Britain’s GDP at the end of 2023 was 2.2 per cent higher than its pre-pandemic peak, an improvement on the previous estimate of 1.9 per cent, the Office for National Statistics said on Tuesday. GDP per capita was also improved but still below pre-coronavirus levels.
The revisions were driven in part by improvements to ONS estimates of research and development activity, which suggested that the UK does better on such investment compared with peer countries than previously thought.
The figures from the statistics agency paint a slightly more positive picture of UK GDP after the pandemic and in the lead-up to the 2024 general election, in which the Conservatives suffered a big defeat at the hands of Labour in part because of discontent over the economy.
But Paul Dales, UK economist at research company Capital Economics, stressed that the revised data did not fundamentally change the lacklustre performance of the UK after the onset of the pandemic.
“This still leaves the recovery in the UK more muted than in the US and the Eurozone,” he said. “The small upward revision to the level of real GDP doesn’t mean the economy will be any stronger in the future.”
The revisions leave average annual growth rates little changed, remaining at 1.8 per cent between 1998 and 2003. Quarterly growth rates still averaged 0.5 per cent during the period.
“While the size of the economy now captured by GDP has increased, the long-term pattern of growth is broadly unchanged,” said Craig McLaren, ONS head of national accounts.
The figures still suggest the UK has struggled to gain momentum since the pandemic. Real GDP on a per-head basis in the fourth quarter of 2023 was estimated to be 1 per cent lower compared with the final quarter of 2019, on the eve of the pandemic. The previous estimate was 1.4 per cent lower.
Among the other drivers of the revisions are the incorporation of corporation tax returns that point to higher company profits than previously estimated, and upgraded estimates of educational activity.
Corrections to ONS data on business inflation and improvements to estimates of the overseas output of large, UK-owned manufacturers, such as pharmaceutical companies, also played a role in the revision.
But the biggest driver of the changes was an overhaul to the way the ONS measures research and development, adding 1 per cent to the level of UK GDP in 2023.
The changes mean Britain compared more favourably with other countries in terms of R&D than previously, the ONS noted.
Before changes to the way the agency surveys the activity, UK investment in R&D was just above that of Italy as a share of GDP but slightly below the Netherlands and France.
The new data indicates British R&D is higher than both these countries, but still lower than countries such as Germany, the US and Japan, according to the ONS.

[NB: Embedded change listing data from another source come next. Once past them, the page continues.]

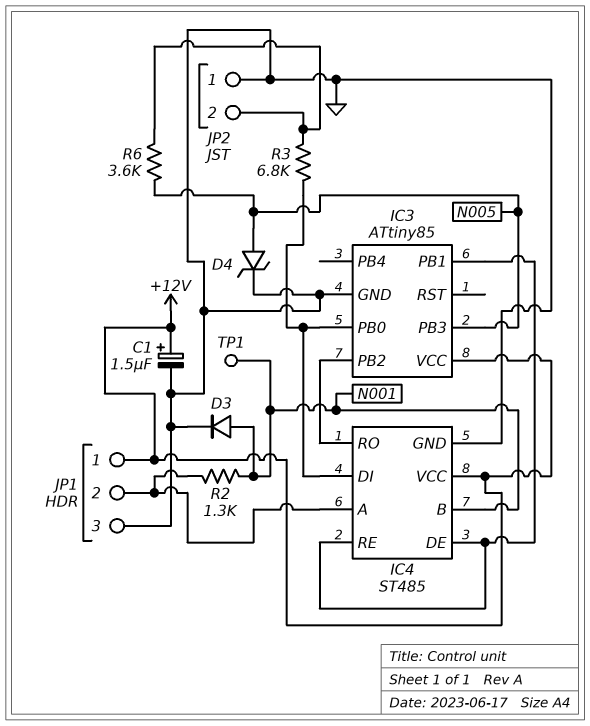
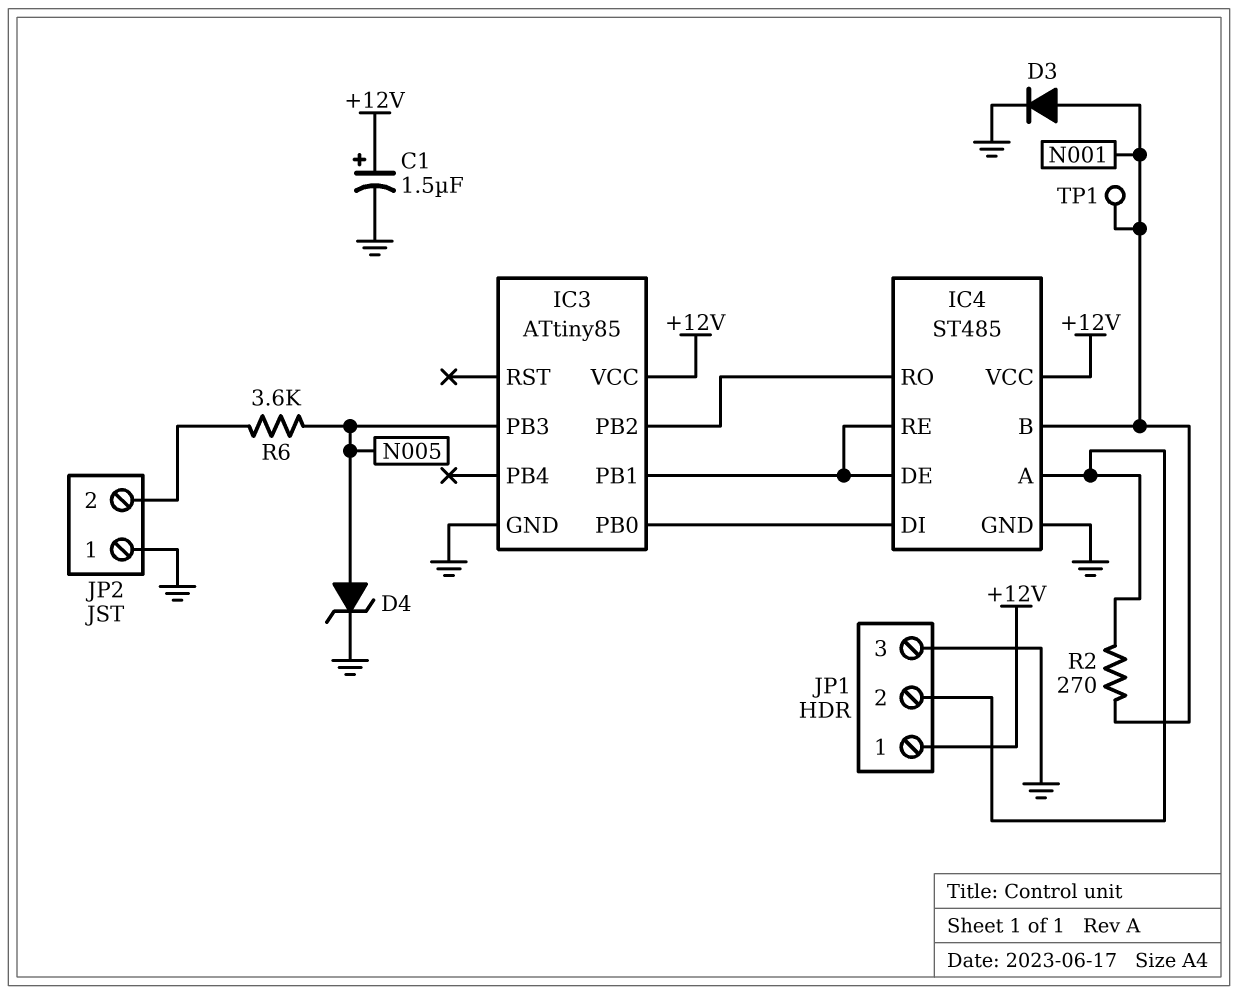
R2: 1.3k (IC4/A, N001) -> 270 (IC4/A, N001)
R3: 6.8k (IC3/PB0, JP2/2) -> none

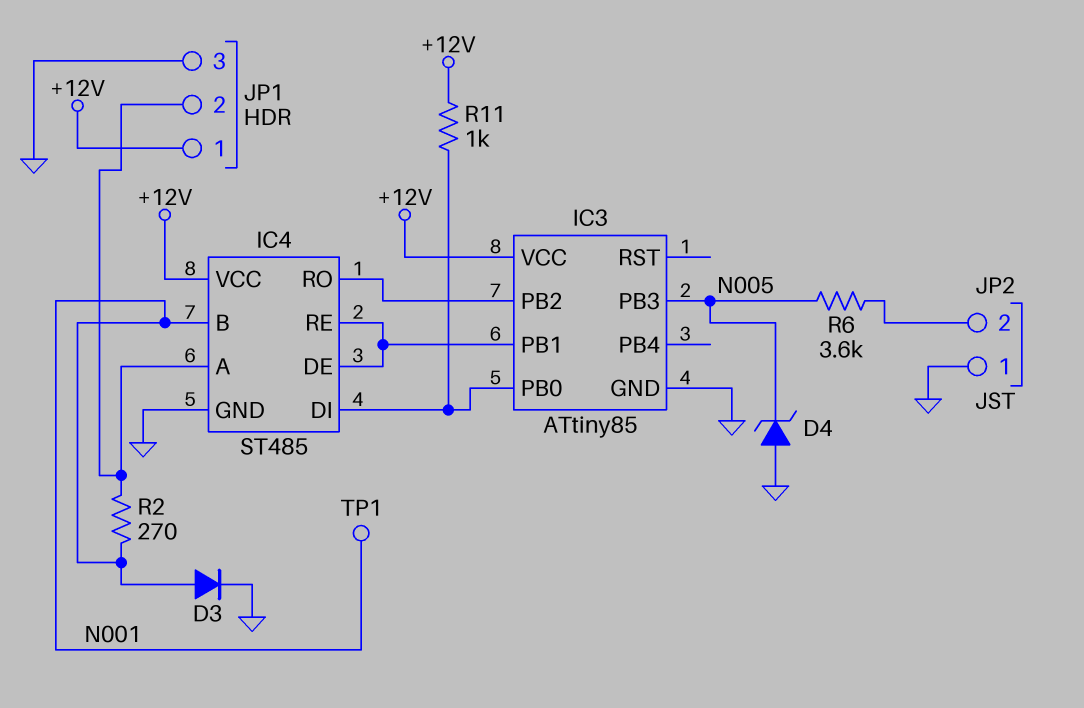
C1: 1.5uF (plus +12V, minus GND) -> none
D4: zener (A N005, K GND) -> zener (A GND, K N005)
R11: none -> 1k (+12V, IC3/PB0)

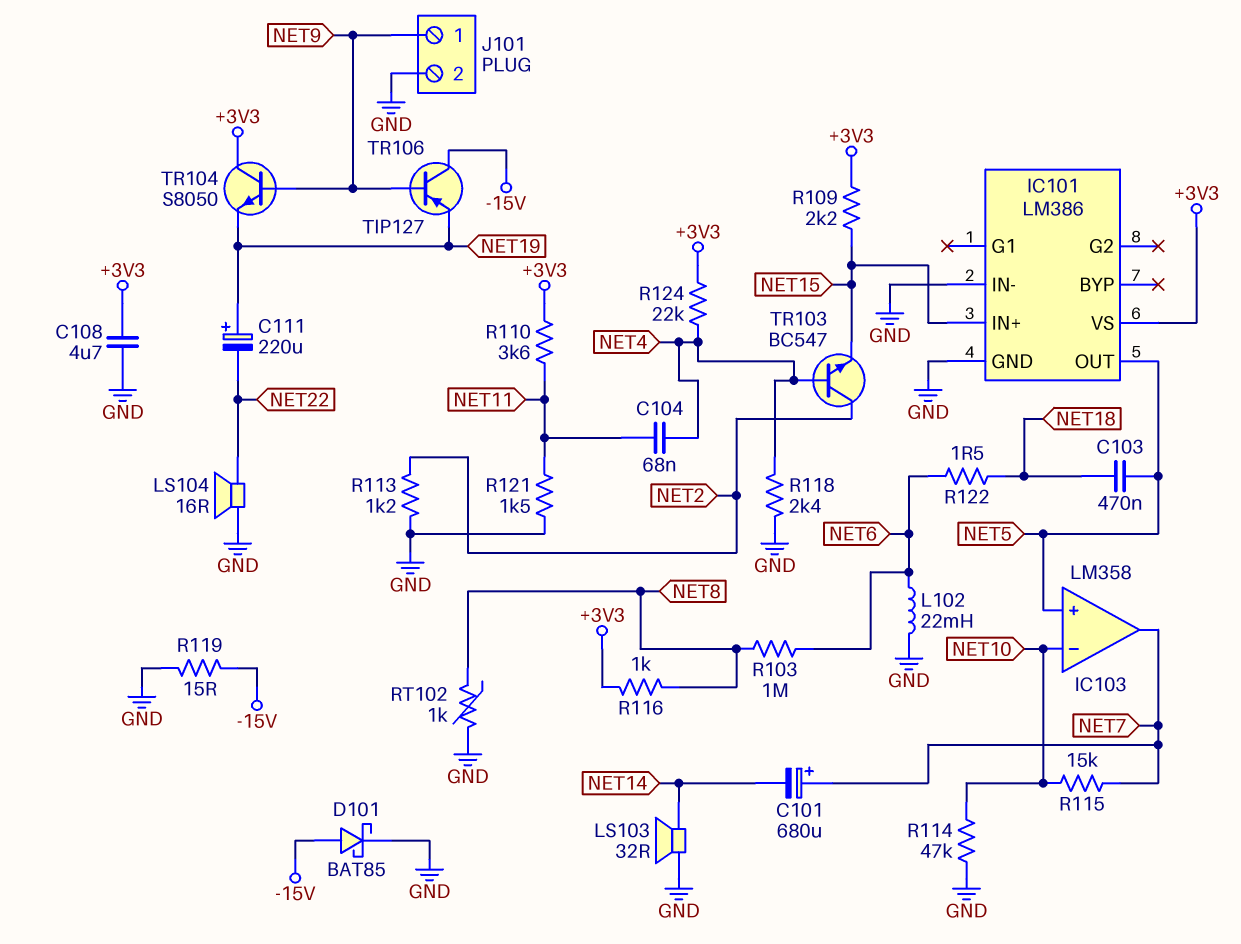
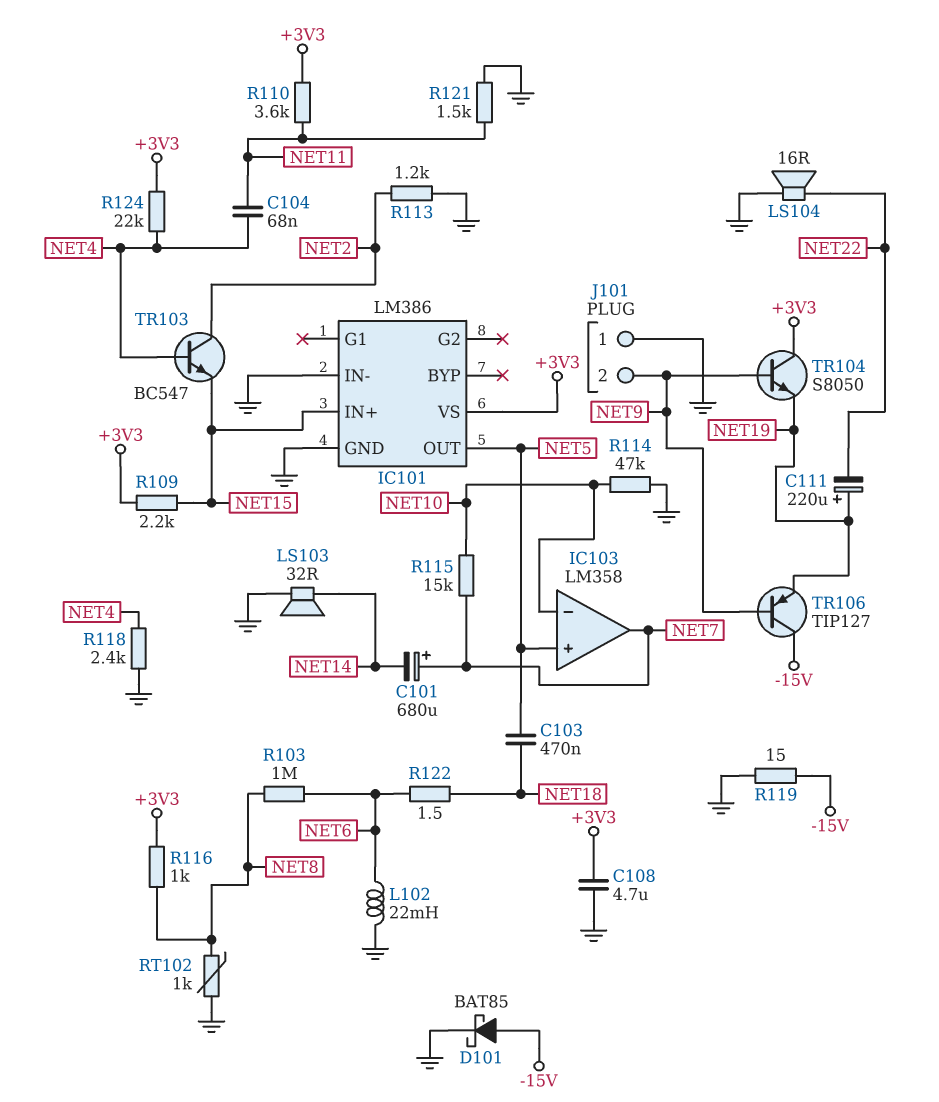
J101 pin 1: NET9 -> GND
J101 pin 2: GND -> NET9

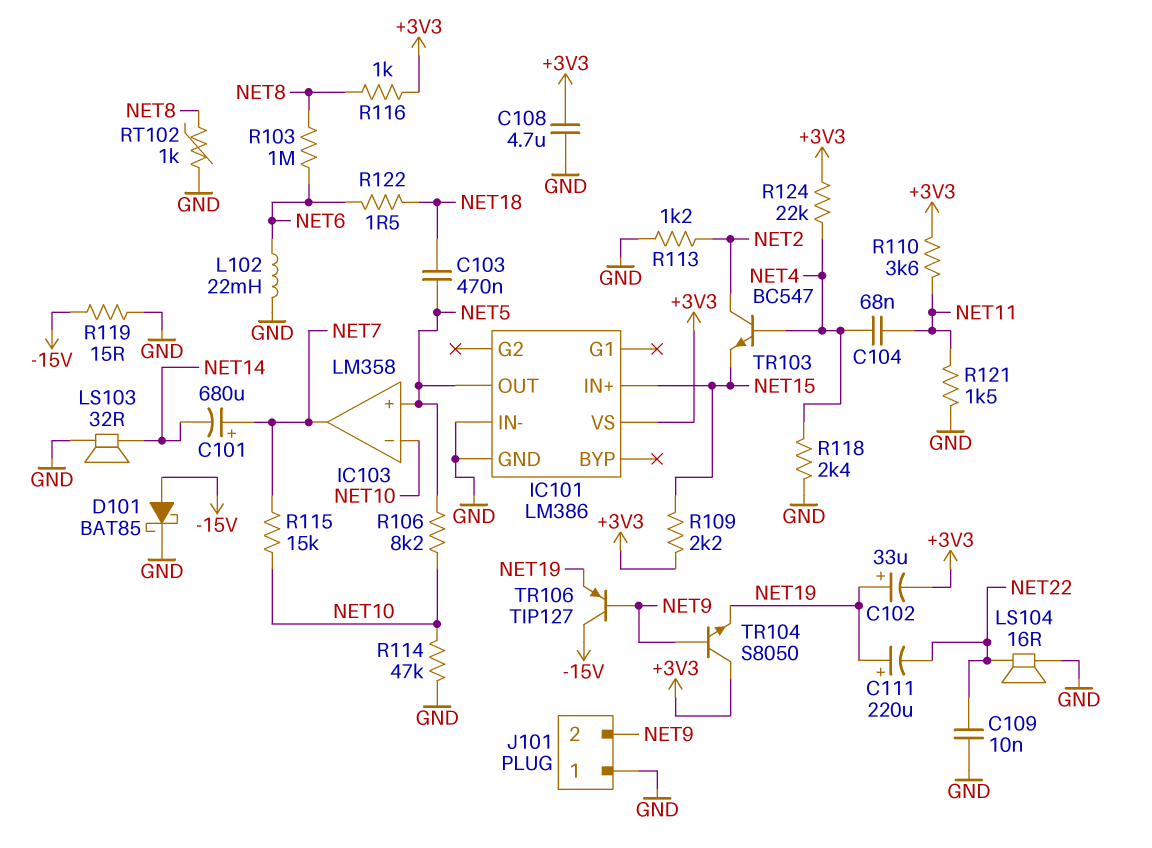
C102: none -> 33uF (plus NET19, minus +3V3)
C109: none -> 10nF (GND, NET22)
R106: none -> 8.2k (NET5, NET10)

McLaren said the new numbers would be incorporated into the ONS’s headline figures from September.
Once they are fully integrated, UK GDP in the second quarter of this year should be about 4.9 per cent higher than its pre-pandemic level, said Dales. But that was still below 6 per cent in the Eurozone and well under the US figure, where GDP was 12.9 per cent above its pre-pandemic level, he said.
Among G7 countries, only Japan and Germany had registered a smaller rise in GDP since the end of 2019, Dales added.